For an hour each day they sat in the Hall of Public Audience, enthroned side by side, or rather lounging on a carpeted dais amid an amplitude of embroidered cushions, entertained by musicians playing the music of the south on the ten instruments of the Carnatic tradition, and waited upon by butlers carrying trays of sweetmeats and pitchers filled with fresh pomegranate juice, while the citizens of Bisnaga came before them with their various pleas, to be granted tax relief on account of the failure of the rains, or to be given permission to marry a daughter to a boy of a different caste, “because what to do, Your Majesties, it is love.” During these sessions Hukka did his best to suppress his growing puritanism and generously to grant as many requests as he could, hoping that his display of softheartedness would soften the heart of the queen.
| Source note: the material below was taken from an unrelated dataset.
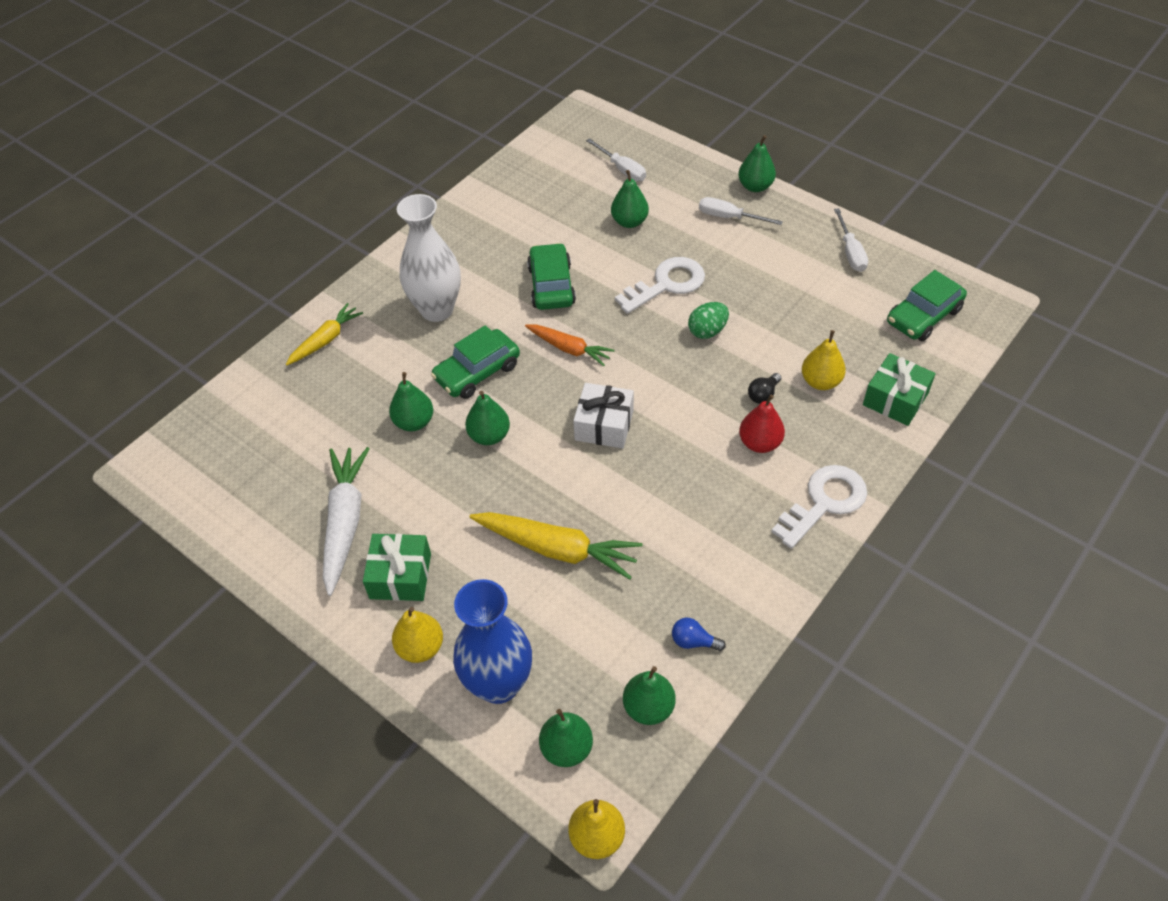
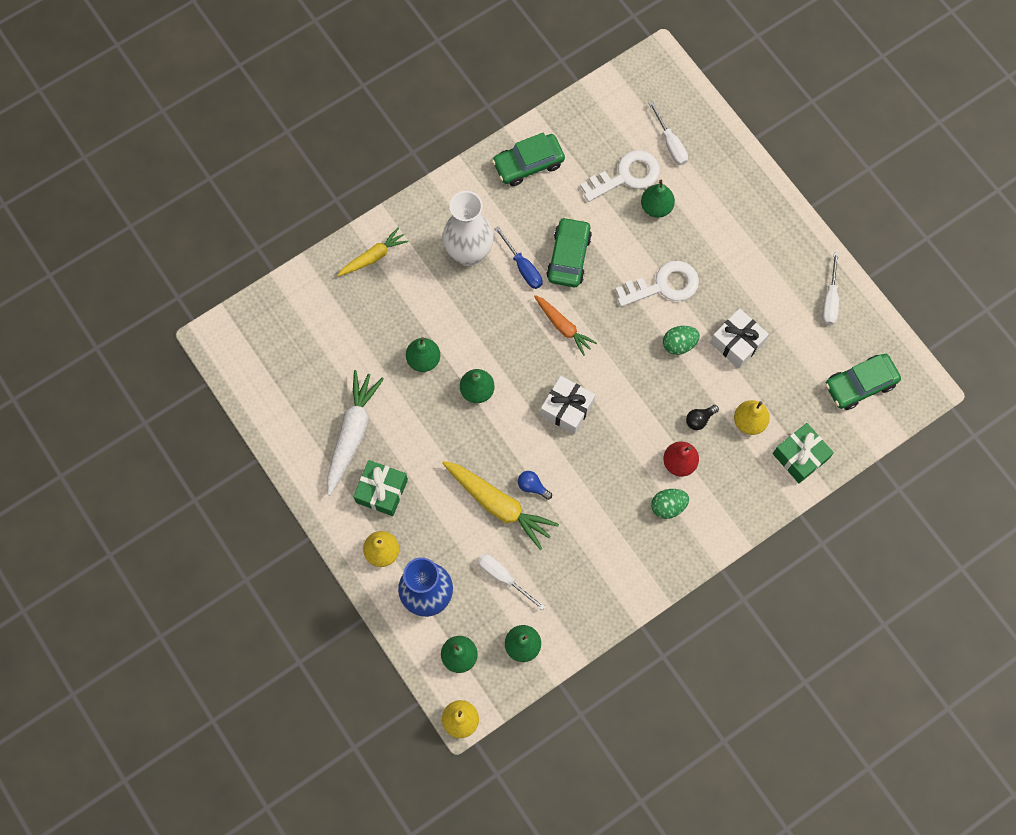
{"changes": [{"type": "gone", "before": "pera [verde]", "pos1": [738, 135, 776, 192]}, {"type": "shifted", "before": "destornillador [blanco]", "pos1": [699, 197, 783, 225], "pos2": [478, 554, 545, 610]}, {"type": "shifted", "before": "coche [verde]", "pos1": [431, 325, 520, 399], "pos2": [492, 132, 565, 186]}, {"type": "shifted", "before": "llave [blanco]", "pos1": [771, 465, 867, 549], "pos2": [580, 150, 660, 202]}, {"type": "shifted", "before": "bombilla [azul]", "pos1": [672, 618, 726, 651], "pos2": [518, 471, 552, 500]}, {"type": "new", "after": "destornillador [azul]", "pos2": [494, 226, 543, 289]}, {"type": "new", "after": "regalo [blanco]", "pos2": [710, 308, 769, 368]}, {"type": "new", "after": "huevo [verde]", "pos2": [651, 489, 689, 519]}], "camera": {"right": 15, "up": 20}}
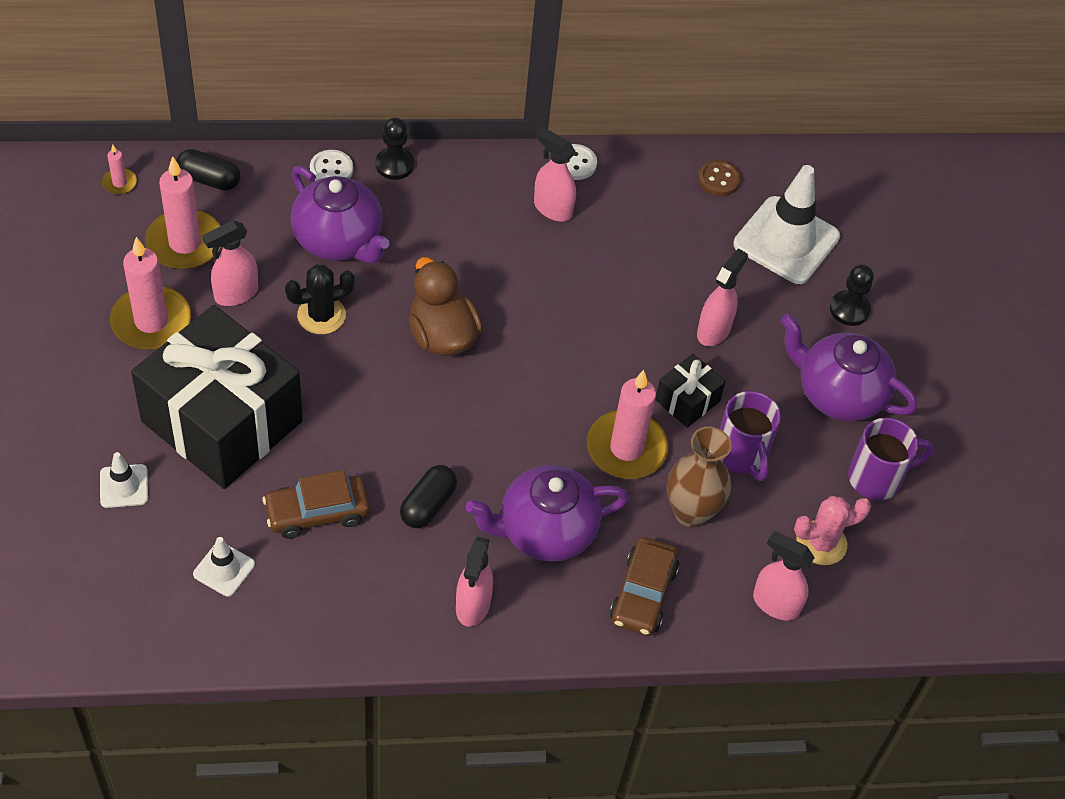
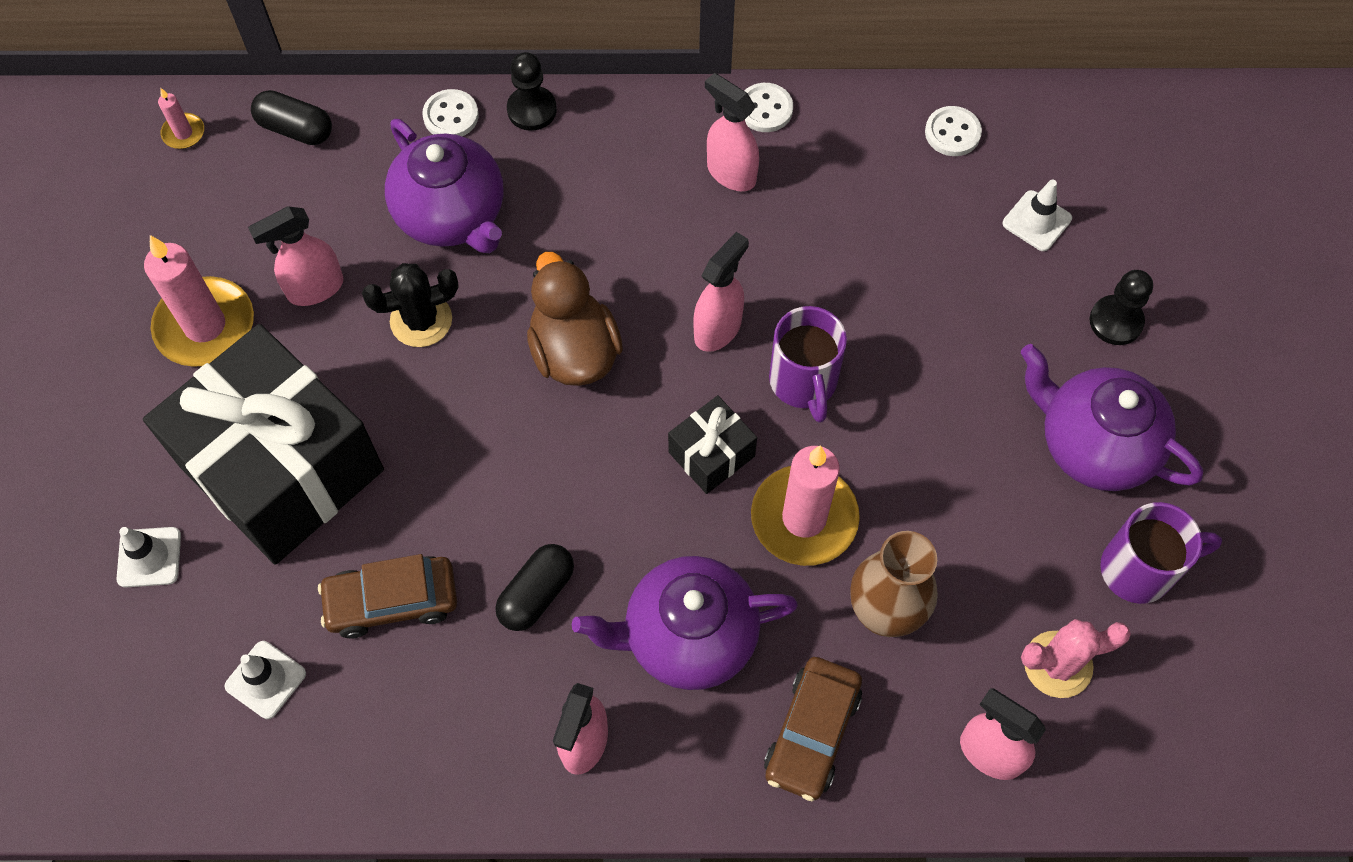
{"changes": [{"type": "gone", "before": "vela [rosa]", "pos1": [145, 156, 221, 270]}, {"type": "repainted", "before": "botón [marrón]", "after": "botón [blanco]", "pos1": [698, 160, 741, 196], "pos2": [925, 106, 982, 156]}, {"type": "scaled", "before": "cono de tráfico [blanco]", "pos1": [733, 165, 840, 284], "pos2": [1003, 180, 1072, 251], "scale": 0.48}, {"type": "shifted", "before": "pulverizador [rosa]", "pos1": [697, 249, 748, 346], "pos2": [693, 232, 749, 352]}, {"type": "shifted", "before": "regalo [negro]", "pos1": [655, 354, 726, 428], "pos2": [668, 395, 757, 494]}, {"type": "shifted", "before": "taza [morado]", "pos1": [720, 391, 781, 481], "pos2": [769, 306, 847, 423]}], "camera": {"right": 10, "up": 10}}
In between responding to his people’s entreaties he tried to plead his own cause with Pampa Kampana. “I have been, I think, a good king,” he murmured to her. “I am widely praised for the systems of administration I have created.” But the creation of a civil service was unromantic, he quickly realized that, and to avoid boring Pampa Kampana he turned to matters of war. “In spite of my own desires, I have shown wisdom, and refrained from attacking the impregnable fortress of Golconda, leaving that heathen Diamond King to enjoy his kingdom a little longer, until our own army has been hardened by battle and can drag him down into the dust. However, I have gained many large tracts of land for the empire, passing the Malprabha river to the north and taking possession of Kaladgi, and reaching as far as both coasts, the Konkan as well as the Malabar. Also, after that upstart the sultan of Madurai killed Veera Ballala the Third, the last king of the old Hoysala Empire, I moved swiftly into that power vacuum and made the Hoysala territories our own…” Here he broke off, seeing that Pampa Kampana had fallen asleep.
In those days after the death of her lover Pampa Kampana began to feel oddly estranged from herself. She walked in the palace gardens through the tunnels of foliage the king had had constructed so that he could take his evening walks without being observed, and as she passed through those bougainvillea bowers she began to feel like a wanderer in a maze with a monster waiting at its heart: lost, that is to say, to herself. Who was she, she wondered. Maybe she was the monster at the heart of the maze, so that as she moved through that verdant labyrinth she was in reality getting ever closer to the beastliness of her true nature. Ever since the day of fire when her mother had chosen to become a stranger to her, after which a second mother, the goddess, had spoken to her through her own mouth, her identity had been transformed into a mystery she could not solve. Very often she felt like a means to an end—a deep channel through which the river of time could flow without flooding its banks, or an unbreakable container into which history was being shoveled. Her real self felt incomprehensible, impossible to approach, as if she too were burning in a fire. But it was becoming clear to her that the answer to the riddle was the point of the story of the world she had brought into being, and that she and Bisnaga would only learn that answer when they both simultaneously arrived at the end of their long tales.